These work with a non-Set iterable receiver:

isSubsetOf
isSupersetOf
isDisjointFrom

It seems like it'd be nicer to have only one string-based protocol added by this proposal instead of three. Is there any way we could build up an iterable of "items to add" in all addable/deleteable cases, and construct the new set with that, rather than needing the "add" or "delete" method?

bakkot · 2019-01-15T01:52:01Z

Note that the Set constructor already creates a contract around having .add, though it's hard to observe.

Also, I think it'd be helpful to this issue to split out whether the contract applies to the receiver, to instances of the receiver's species constructor, or to the argument. Contracts which apply only to the receiver or its species constructor seem like a different sort of thing than contracts which apply to arguments.

gsathya · 2019-01-15T01:55:26Z

It seems like it'd be nicer to have only one string-based protocol added by this proposal instead of three.

IMO, there's only one protocol added by this proposal and that's the has-protocol, largely for isSubsetOf (but also intersection) that works directly on the argument/receiver. The rest of these methods work on an object constructed using the SpeciesConstructor, so I wouldn't necessarily classify these as new protocols. I expect these to be subclasses of Set which hold these methods.

Is there any way we could build up an iterable of "items to add" in all addable/deleteable cases, and construct the new set with that, rather than needing the "add" or "delete" method?

The biggest problem with this is how would this work with subclassing? Also, given the above about how these aren't necessarily new protocols, I'm not sure if there's a lot of value in trying to do this.

ljharb · 2019-01-15T01:57:34Z

Since the entire list would be passed into the subclass's constructor, then the subclass would handle it in its constructor (which indeed calls add, as @bakkot pointed out).

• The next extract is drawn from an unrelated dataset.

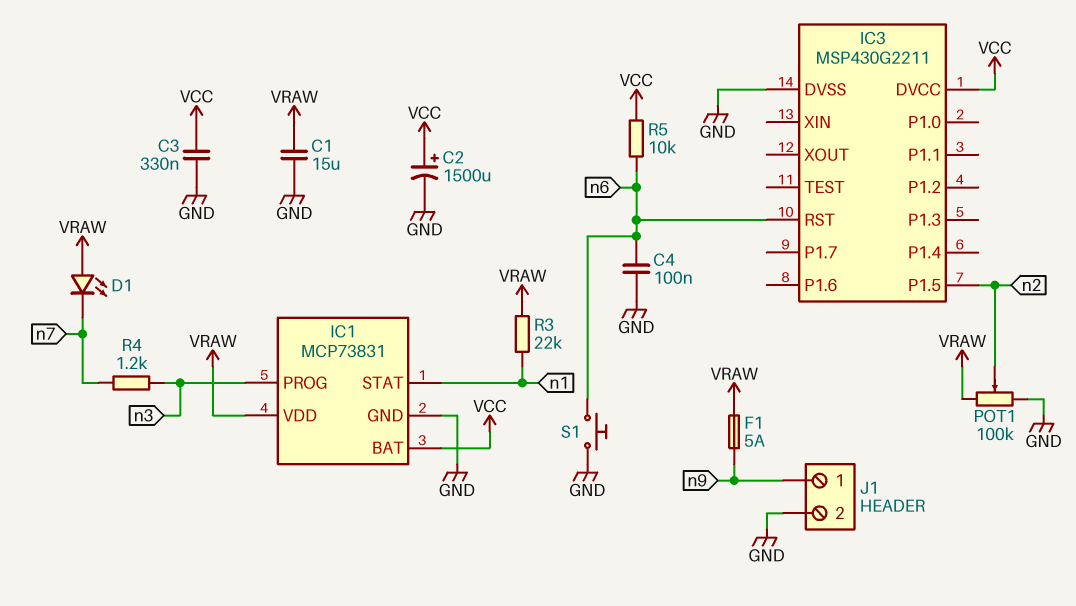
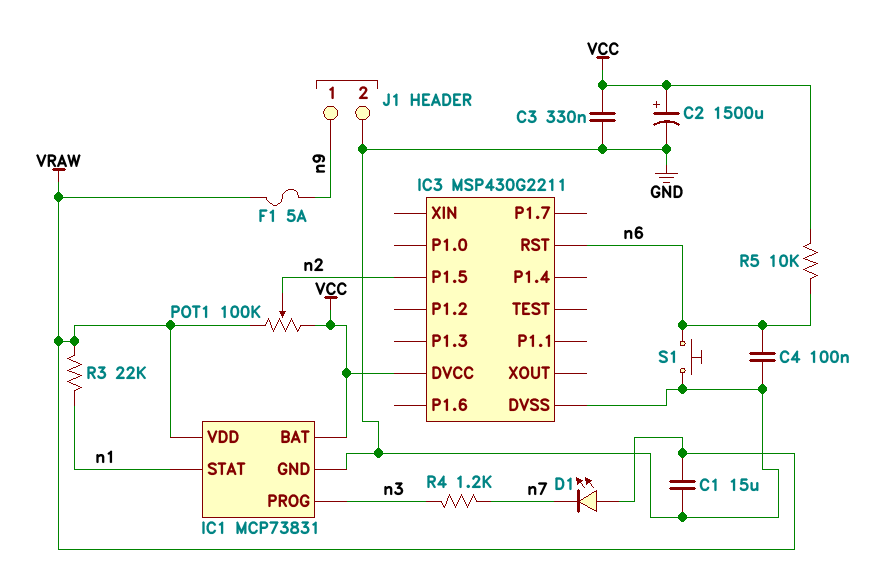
POT1: 100k (GND, VRAW, wiper n2) -> 100k (VCC, VRAW, wiper n2)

"delete" seems to be a new protocol, though.

bakkot · 2019-01-15T02:13:09Z

@ljharb To be clear, you are proposing that Set.prototype.intersection would look something like

// assume the existence of a CreateListFromIterable abstract operation

1. Let _set_ be the *this* value.
1. If Type(_set_) is not Object, throw a *TypeError* exception.
1. Let _Ctr_ be ? SpeciesConstructor(_set_, %Set%).
1. Let _thisIteratorRecord_ be ? GetIterator(_set_).
1. Let _otherIteratorRecord_ be ? GetIterator(_iterable_).
1. Let _thisItems_ be ? CreateListFromIterable(_thisIteratorRecord_).
1. Let _otherItems_ be ? CreateListFromIterable(_otherIteratorRecord_).
1. Let _bothItems_ be a new empty List.
1. For each element _thisItem_ of _thisItems_, do
    1. For each element _otherItem_ of _otherItems_, do
        1. If SameValueZero(_thisItem_, _otherItem_) is *true*, add _thisItem_ to _bothItems_.
1. ** Possibly some sort of "filter out duplicates per SameValueZero" step here
1. Let _array_ be CreateArrayFromList(_bothItems_).
1. Return ? Construct(_Ctr_, _array_).

? And similar changes for union, intersection, difference, and symmetricDifference, but no changes to isSubsetOf, isSupersetOf, or isDisjointFrom?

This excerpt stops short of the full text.